Beaucoup plus déroutante était sa référence à une disposition constitutionnelle qui, selon lui, exige qu’un président sortant passe le relais à un président nouvellement élu.

Les observateurs curieux se demandent si Sall a réellement l’intention de quitter le pouvoir, même si la Constitution sénégalaise précise sans ambiguïté qu’en l’absence du président de la République, le Président/Président du Parlement assumera la présidence. Tout porte à croire que le président réserve encore quelques surprises à la nation Teranga.

« Le 2 avril 2024, ma mission à la tête du Sénégal prend fin », a déclaré le président, semblant indiquer qu’il ne resterait pas en fonction au-delà du 2 avril.
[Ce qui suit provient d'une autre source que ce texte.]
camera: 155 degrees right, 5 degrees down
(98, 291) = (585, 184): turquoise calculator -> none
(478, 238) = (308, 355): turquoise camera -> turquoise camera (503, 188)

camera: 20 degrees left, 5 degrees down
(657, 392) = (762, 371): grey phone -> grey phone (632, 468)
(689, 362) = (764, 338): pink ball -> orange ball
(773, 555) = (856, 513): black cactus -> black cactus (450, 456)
« En ce qui concerne la date (de l’élection présidentielle), nous verrons ce que débouchera le dialogue », a-t-il ajouté lors d’un entretien avec la presse télévisée.
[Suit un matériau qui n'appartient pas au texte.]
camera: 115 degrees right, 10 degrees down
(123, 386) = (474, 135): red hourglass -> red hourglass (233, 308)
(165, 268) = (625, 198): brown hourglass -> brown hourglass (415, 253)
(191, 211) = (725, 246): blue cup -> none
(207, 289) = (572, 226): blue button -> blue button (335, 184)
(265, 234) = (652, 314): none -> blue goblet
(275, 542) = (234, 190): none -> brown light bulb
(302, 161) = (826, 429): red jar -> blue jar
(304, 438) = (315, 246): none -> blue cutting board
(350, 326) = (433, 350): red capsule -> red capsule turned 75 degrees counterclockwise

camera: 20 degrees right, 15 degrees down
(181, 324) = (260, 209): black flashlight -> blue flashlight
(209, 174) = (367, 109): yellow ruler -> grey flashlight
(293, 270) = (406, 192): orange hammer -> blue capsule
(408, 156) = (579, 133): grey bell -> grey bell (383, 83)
« Les élections peuvent avoir lieu avant ou après le 2 avril », a-t-il déclaré, mais lorsqu’on l’a pressé, il a déclaré qu’il ne pensait pas que les élections seraient possibles avant le 2 avril.

En guise de geste d’apaisement, Sall a promis de libérer des dizaines de prisonniers politiques, dont Sonko et un autre leader de l’opposition, Bassirou Faye.

Mais les tensions sociales et politiques couvent au Sénégal et l’animosité générée par son prétendu refus de recevoir le président de l’Autorité de la CEDEAO et président nigérian Bola Tinubu, qui aurait annulé sa mission de paix prévue au Sénégal, ne peut qu’alimenter l’incertitude politique dans le pays et dans le pays. Région de la CEDEAO.

Seize des vingt candidats à la présidentielle autorisés par le Conseil constitutionnel ont rejeté l’invitation de Sall au dialogue qu’il a appelé lundi et mardi pour fixer une nouvelle date pour l’élection présidentielle.

À l’instar des coalitions politiques dissidentes, de nombreuses organisations de la société civile ont également rejeté son invitation au dialogue et ont appelé à une marche de protestation, affirmant que le dialogue était un stratagème du président pour prolonger son mandat après le report illégal du vote présidentiel que l’opposition a appelé un « coup d’État constitutionnel ».

Le Conseil constitutionnel, qui a le dernier mot en matière électorale, devrait intervenir à nouveau si les parties prenantes ne parviennent pas à s’entendre sur la date du scrutin présidentiel.

La situation au Sénégal ne fait qu’aggraver les problèmes de la CEDEAO, dont les dirigeants se réunissent samedi à Abuja avec la décision de trois de ses États membres – le Mali, le Burkina Faso et le Niger – de se retirer du bloc régional en tête de l’ordre du jour.

Les trois et quatrième pays, la Guinée, sont sous dictatures militaires et la CEDEAO lutte pour restaurer l’ordre constitutionnel à travers des programmes de transition raisonnables dans les pays rebelles.

Le sommet devrait répondre à l’appel public en faveur de la levée des sanctions de la CEDEAO contre les quatre pays lancé par le général Yakubu Gowon, l’un des pères fondateurs de la CEDEAO.

Les dirigeants régionaux devraient également discuter de la situation au Sénégal, à moins que la délégation du pays ne parvienne à rayer la question de l’ordre du jour, comme elle l’a fait lors du récent sommet ministériel extraordinaire du Conseil de médiation et de sécurité de la CEDEAO.

*Ejime, auteur, est un analyste des affaires mondiales et consultant en communications sur la paix, la sécurité et la gouvernance.